Talk:Probability axioms

This is the talk page for discussing improvements to the Probability axioms article.
This is not a forum for general discussion of the article's subject.

Put new text under old text. Click here to start a new topic.
New to Wikipedia? Welcome! Learn to edit; get help.

Article policies

Find sources: Google (books · news · scholar · free images · WP refs) · FENS · JSTOR · TWL

Mathematics Mid‑priority

	Mathematics portal This article is within the scope of WikiProject Mathematics, a collaborative effort to improve the coverage of mathematics on Wikipedia. If you would like to participate, please visit the project page, where you can join the discussion and see a list of open tasks.MathematicsWikipedia:WikiProject MathematicsTemplate:WikiProject Mathematicsmathematics articles
Mid	This article has been rated as Mid-priority on the project's priority scale.

Statistics Mid‑importance

	This article is within the scope of WikiProject Statistics, a collaborative effort to improve the coverage of statistics on Wikipedia.
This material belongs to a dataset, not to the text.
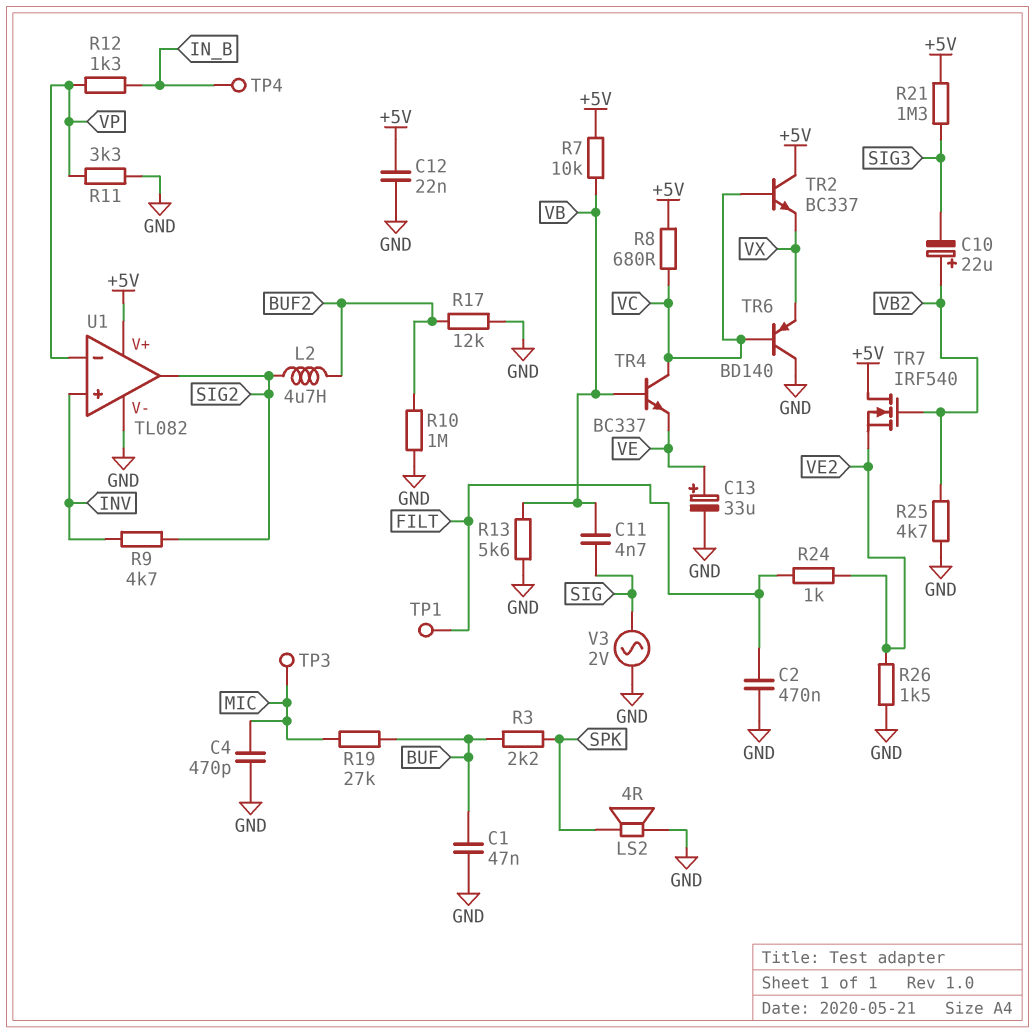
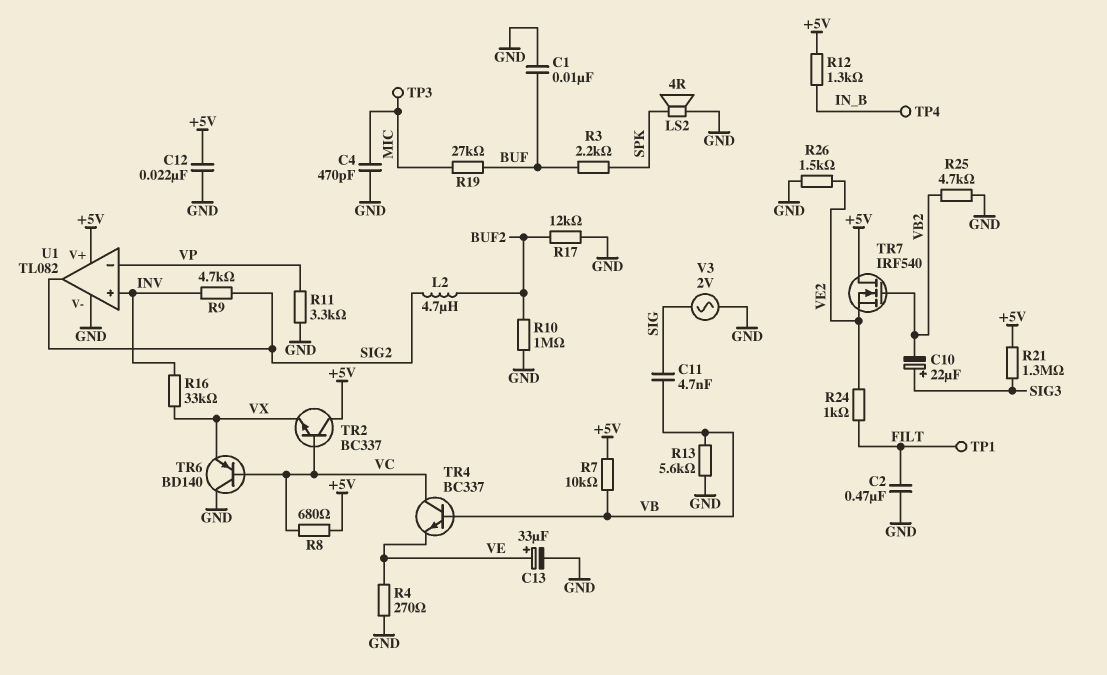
C1: 47nF (BUF, GND) -> 10nF (BUF, GND)
C10: 22uF (plus VB2, minus SIG3) -> 22uF (plus SIG3, minus VB2)
R4: none -> 270 (GND, VE)
R12: 1.3k (IN_B, VP) -> 1.3k (+5V, IN_B)
R16: none -> 33k (INV, VX)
If you would like to participate, please visit the project page, where you can join the discussion and see a list of open tasks.StatisticsWikipedia:WikiProject StatisticsTemplate:WikiProject StatisticsStatistics articles
Mid	This article has been rated as Mid-importance on the importance scale.

Daily pageviews of this article

A graph should have been displayed here but graphs are temporarily disabled. Until they are enabled again, visit the interactive graph at pageviews.wmcloud.org

Earliest discussion[edit]

Would it be possibvle to rejig this in terms of Borel sets? Just a more elegant way of expressing it IMHO; here it's as if the defintion of sigma algebra comes out of probability theory. It might be moe confusing for the general reader however.

It's more confusing for me, anyway. The universe S is not necessarily a topological space, so what is a Borel set in this context? Fool 23:42 Mar 11, 2003 (UTC)

"Fool" is right. Borel sets are by definition members of the sigma-algebra generated by a topology. But there need not be any topology on a probability space. Or, at least, no topology is explicitly contemplated by the conventional Kolmogorovian definition.

I have moved this article to "Probability axioms" (plural!). Usually it is better to use the singular than the plural in the title of an article; "zebra" is better than "zebras". But in the case of this article, it is colossally silly. This is not about axioms as individual things; it is about systems of axioms, or, at least, about one particular system of axioms --- the one formulated by Kolmogorov. Michael Hardy 00:41 Mar 12, 2003 (UTC)

I think Cox's axioms should be stated here in addition to Kolmogorov's; if I'm not mistaken, the Kolmogorov axioms are derivable as theorems from Cox's -- which, again IINM, was Cox's point, that the accepted laws of probability are derivable from more basic assumptions. The one bit that doesn't carry over, if we start from Cox's axioms, is countable additivity -- IINM finite additivity derives from Cox's axioms but not countable additivity. Wile E. Heresiarch 15:30, 27 Dec 2003 (UTC)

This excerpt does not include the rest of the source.